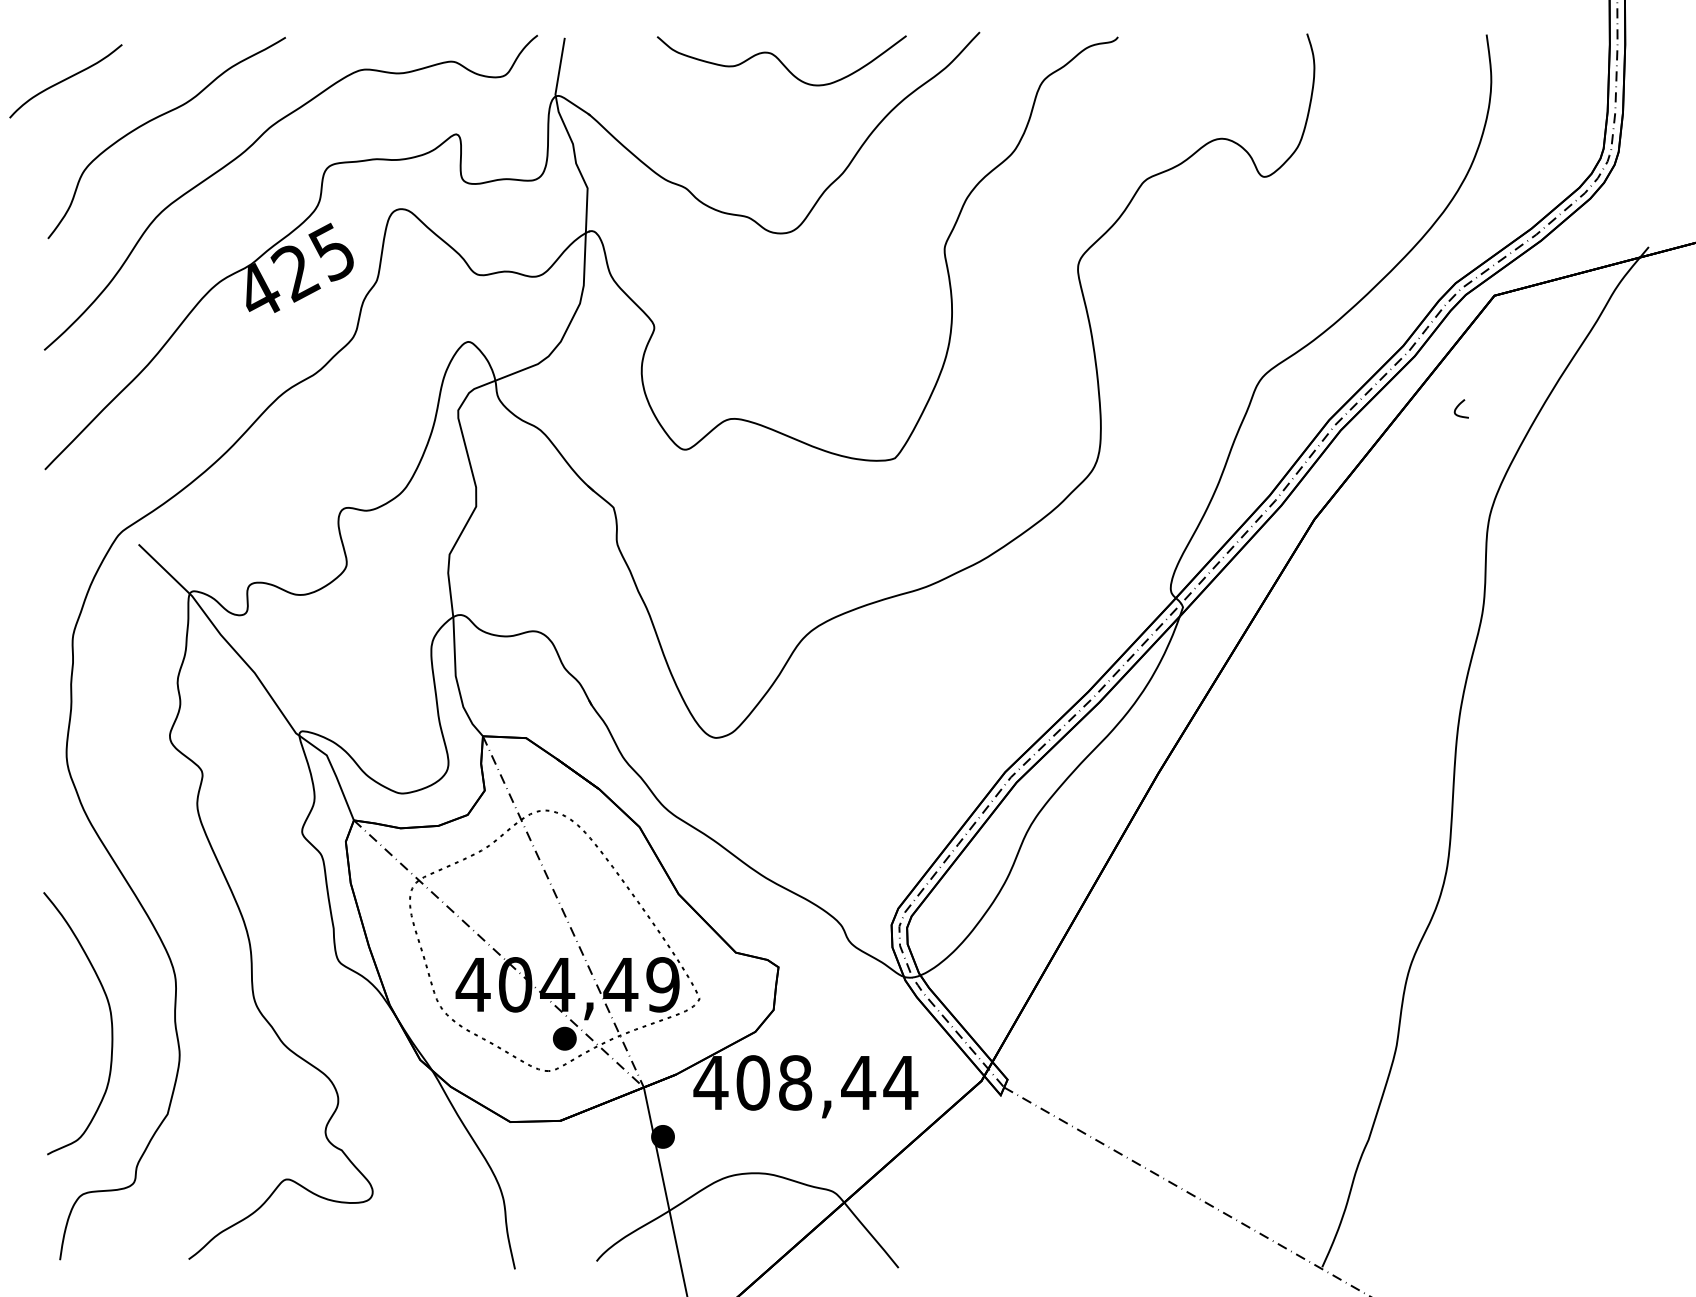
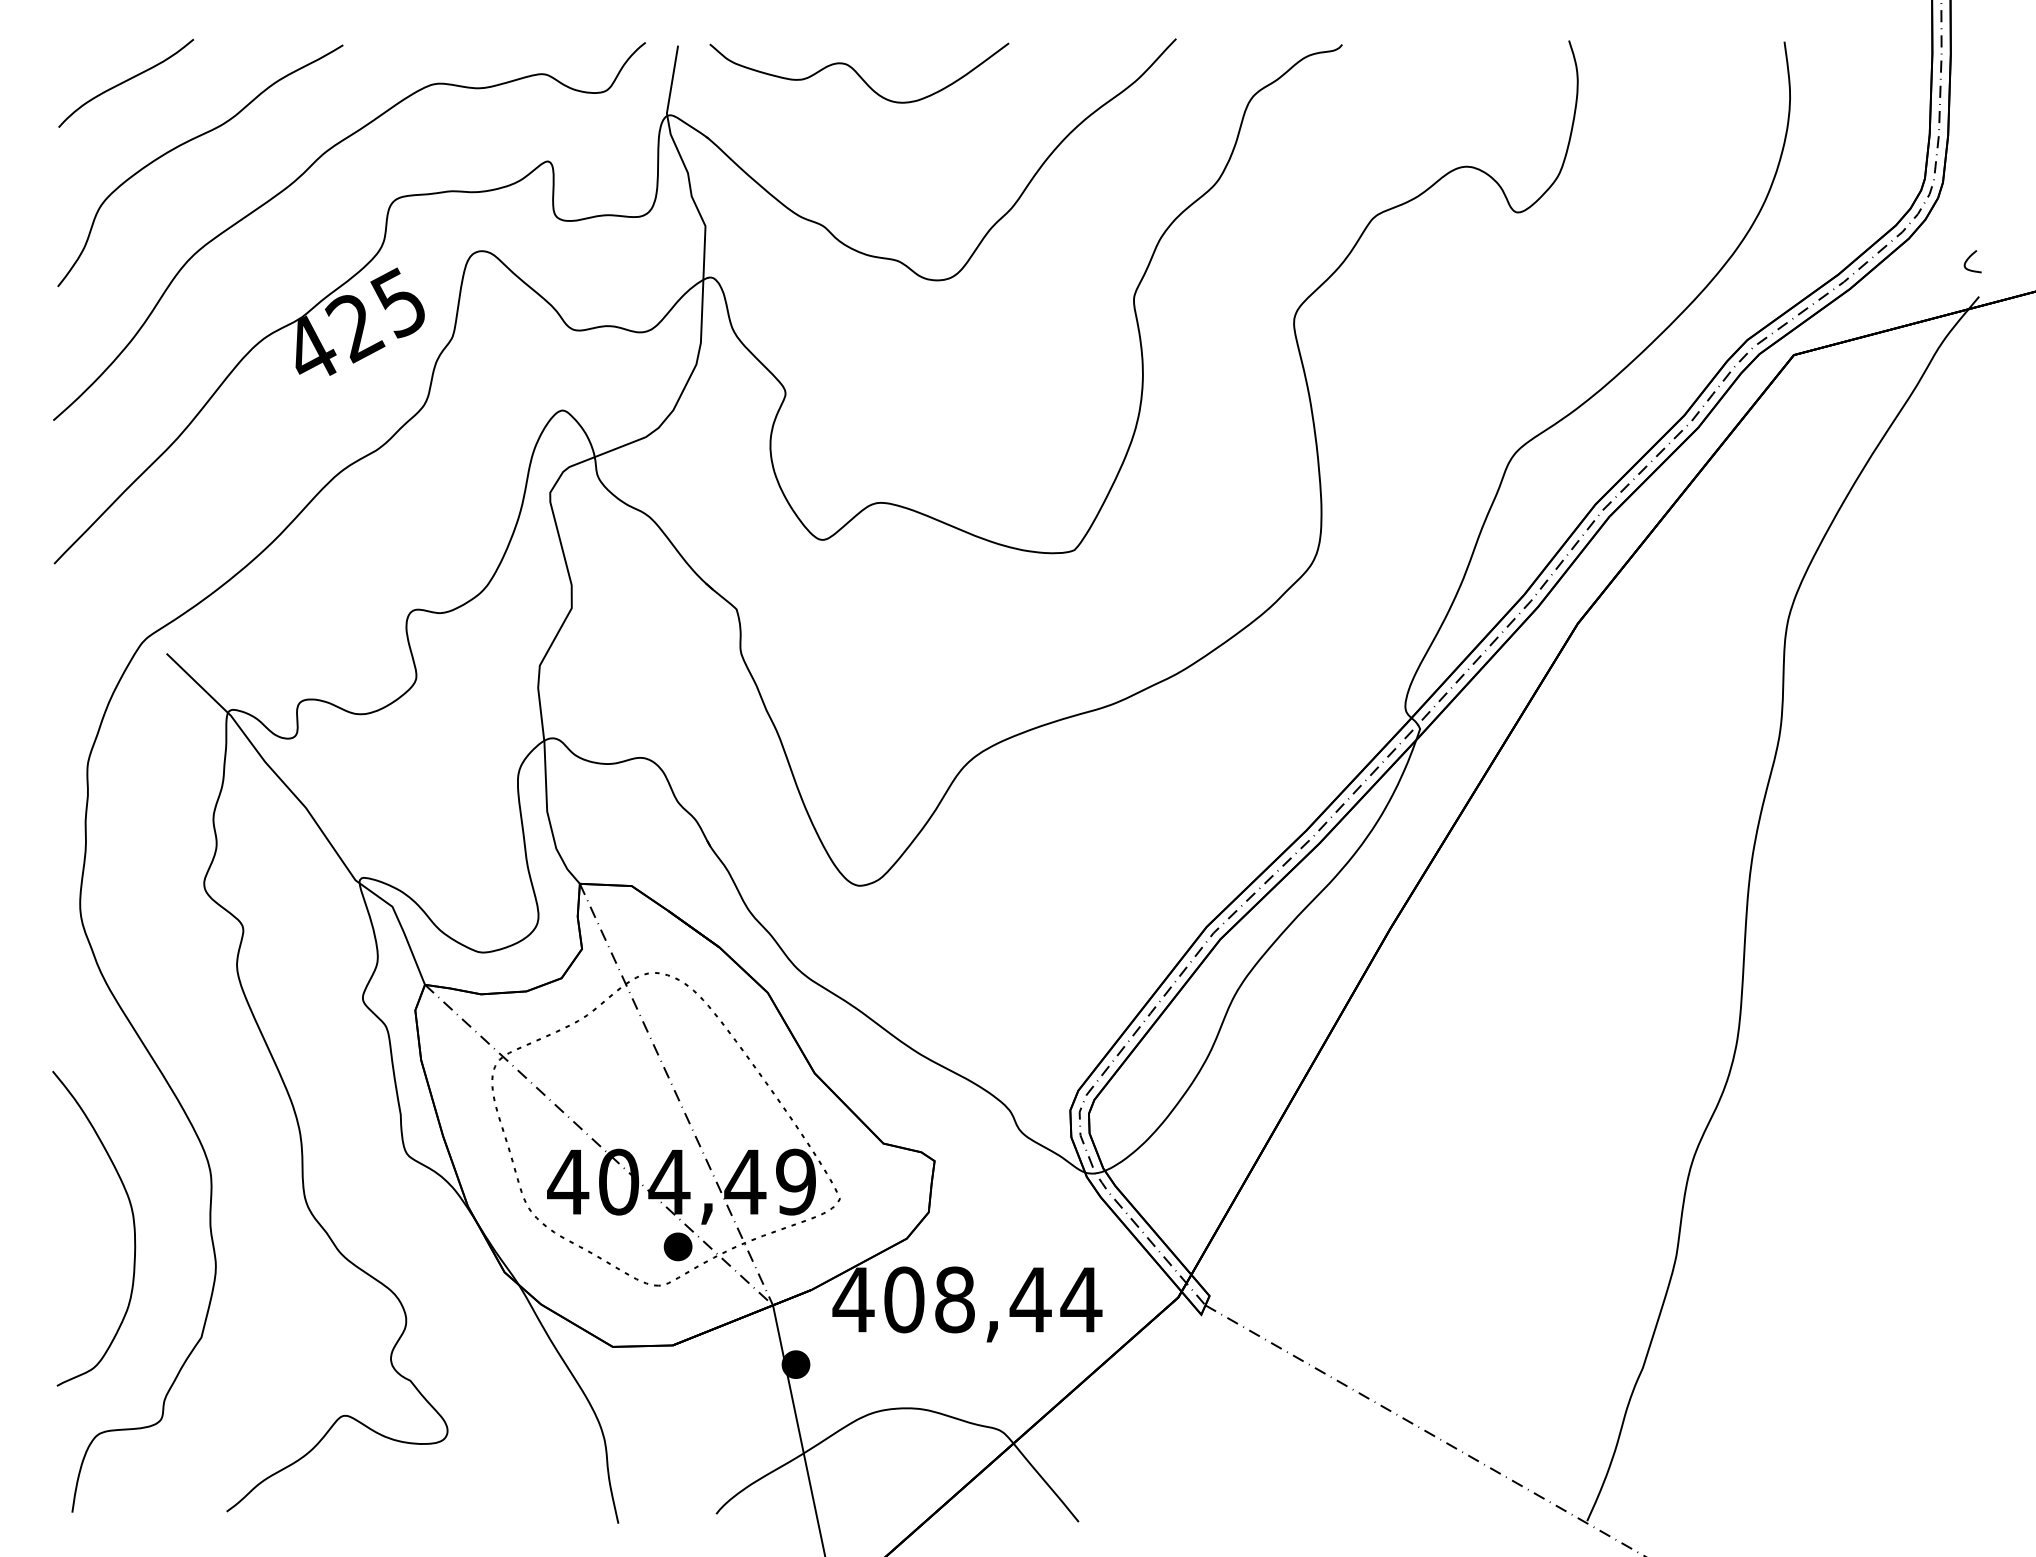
curve: (780, 60) -> (857, 72), moved
curve: (65, 80) -> (125, 82), moved
curve: (1458, 406) -> (1969, 258), moved

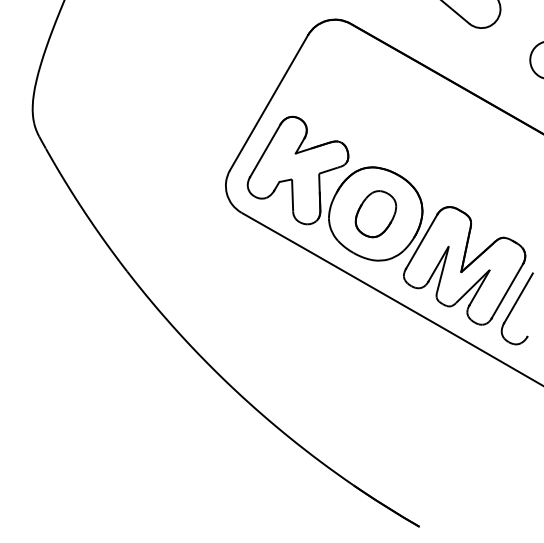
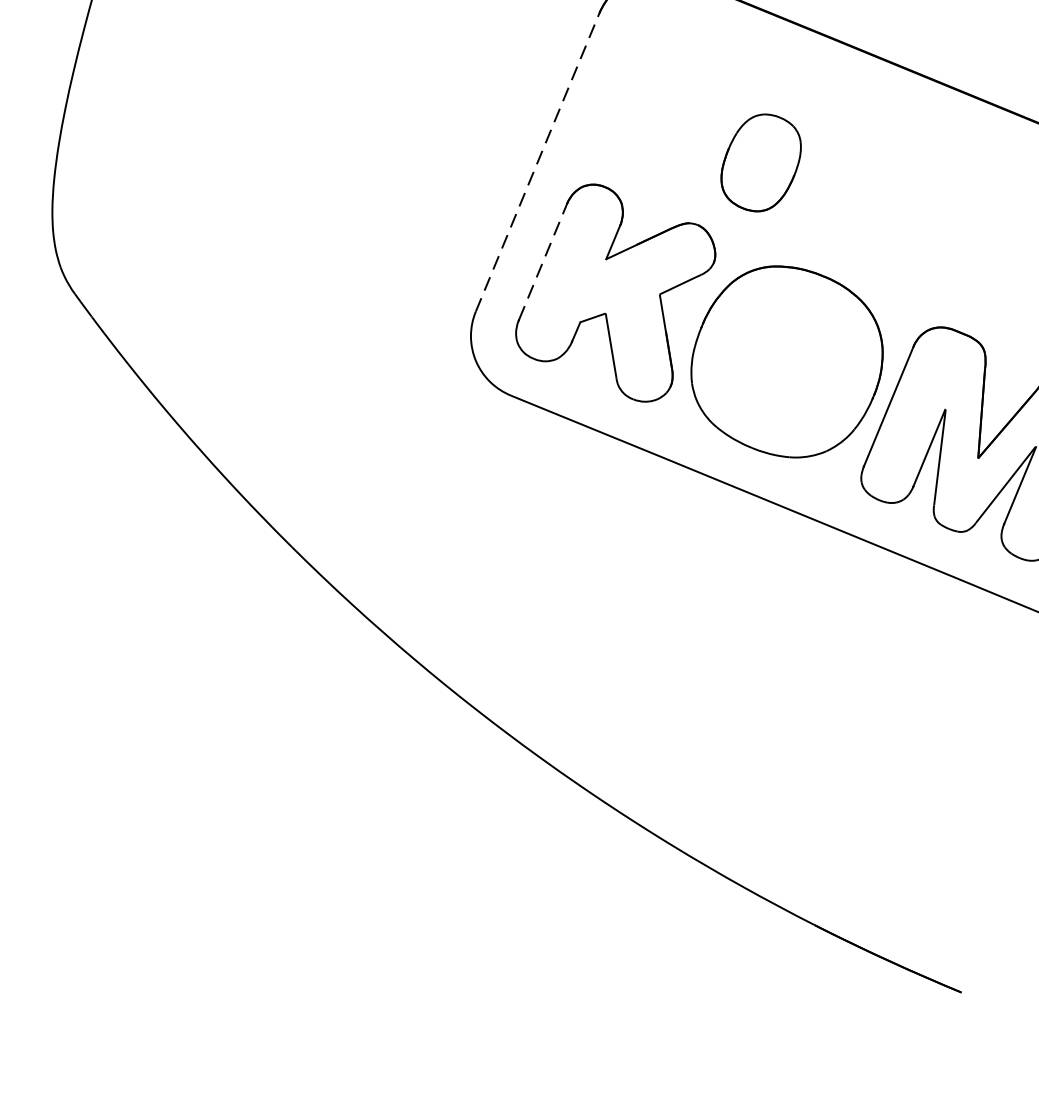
line: (269, 102) -> (538, 161), solid -> dashed
line: (265, 150) -> (543, 261), solid -> dashed
part: (375, 214) -> (760, 163), moved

—————

# [Exercise objective]
From the first record to the last, print everything again exactly, without pictures.

# [Response to the exercise]
curve: (780, 60) -> (857, 72), moved
curve: (65, 80) -> (125, 82), moved
curve: (1458, 406) -> (1969, 258), moved

line: (269, 102) -> (538, 161), solid -> dashed
line: (265, 150) -> (543, 261), solid -> dashed
part: (375, 214) -> (760, 163), moved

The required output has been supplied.